There's something about some people and you feel they're capable. I have climbed with two others at the gym whom I would have absolutely no doubt about - one who climbs all the time and another who never had climbed before. Mistakes can't happen in this sport. I grew up with doing lots of sports and activities and being taught correct procedures and putting my mind to safety issues without really even thinking about it. It's something very natural for me but I don't think it is for everyone and I can see that when I do participate in sports with people - not many people, but some.

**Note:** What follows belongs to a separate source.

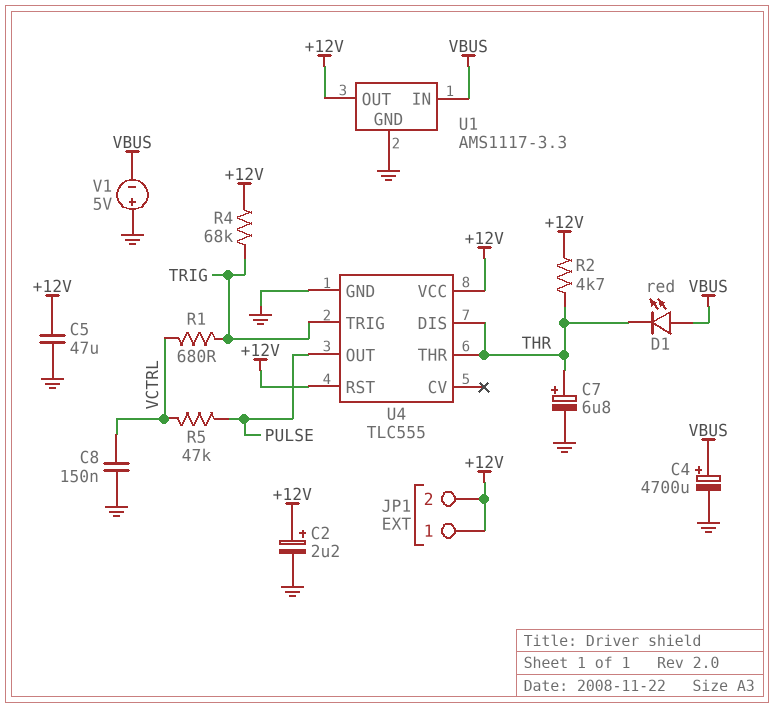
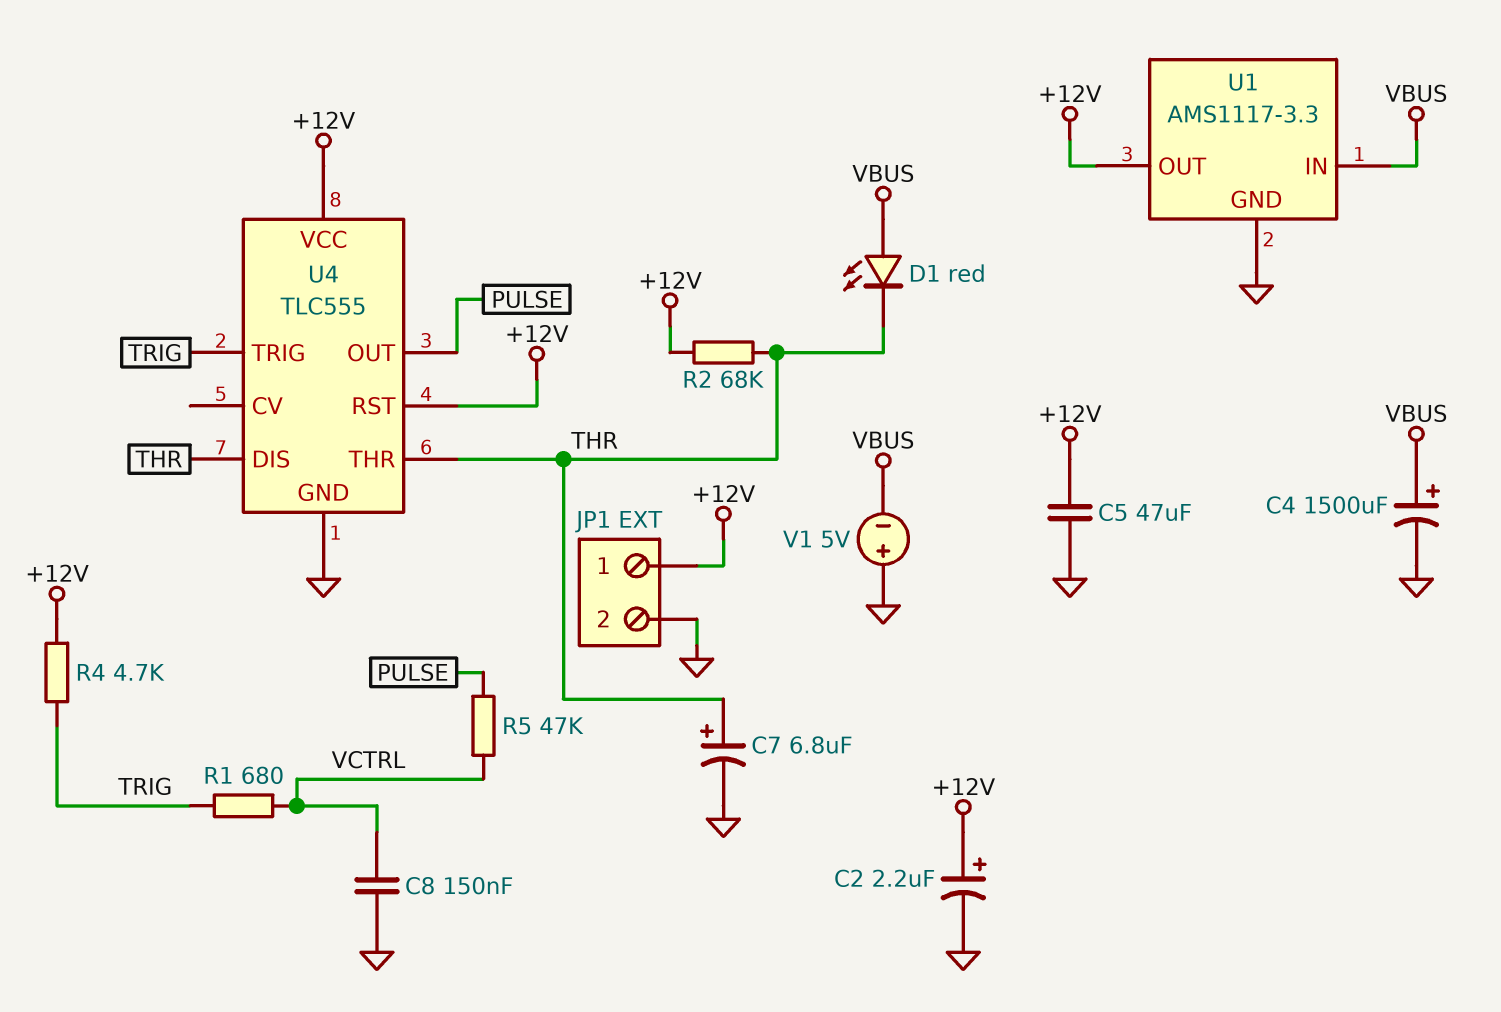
C4: 4700uF (plus VBUS, minus GND) -> 1500uF (plus VBUS, minus GND)
JP1 pin 2: +12V -> GND
R2: 4.7k (+12V, THR) -> 68k (+12V, THR)
R4: 68k (+12V, TRIG) -> 4.7k (+12V, TRIG)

Anyway thanks for the encouragement. I can see you are all very passionate about getting out there and doing the real climbing thing. I'm not really into indoor sports except just to keep fit which climbing at the gym will be good for. I love getting outdoors. I'm just a snow bunny at heart though. Love skiing but hardly every get to do it. I might need to move to Vancouver. I don't think I'd ever be that devoted to or obssessed with any one thing though........except of course my baby!


kerroxapithecus
8/09/2005
2:22:45 PM
On 8/09/2005 gordoste wrote:
>
>i get a bit worried in airplanes sometimes because the consequences of
>a failure are so much worse (at least you can survive a climbing fall but
>very few people survive plane crashes). but then i remember all the safety
>checks and stuff that they do, each part of the plane has to be replaced
>after a fixed amount of time --- i figure climbing gyms must do something
>similar or they wouldn't be in business.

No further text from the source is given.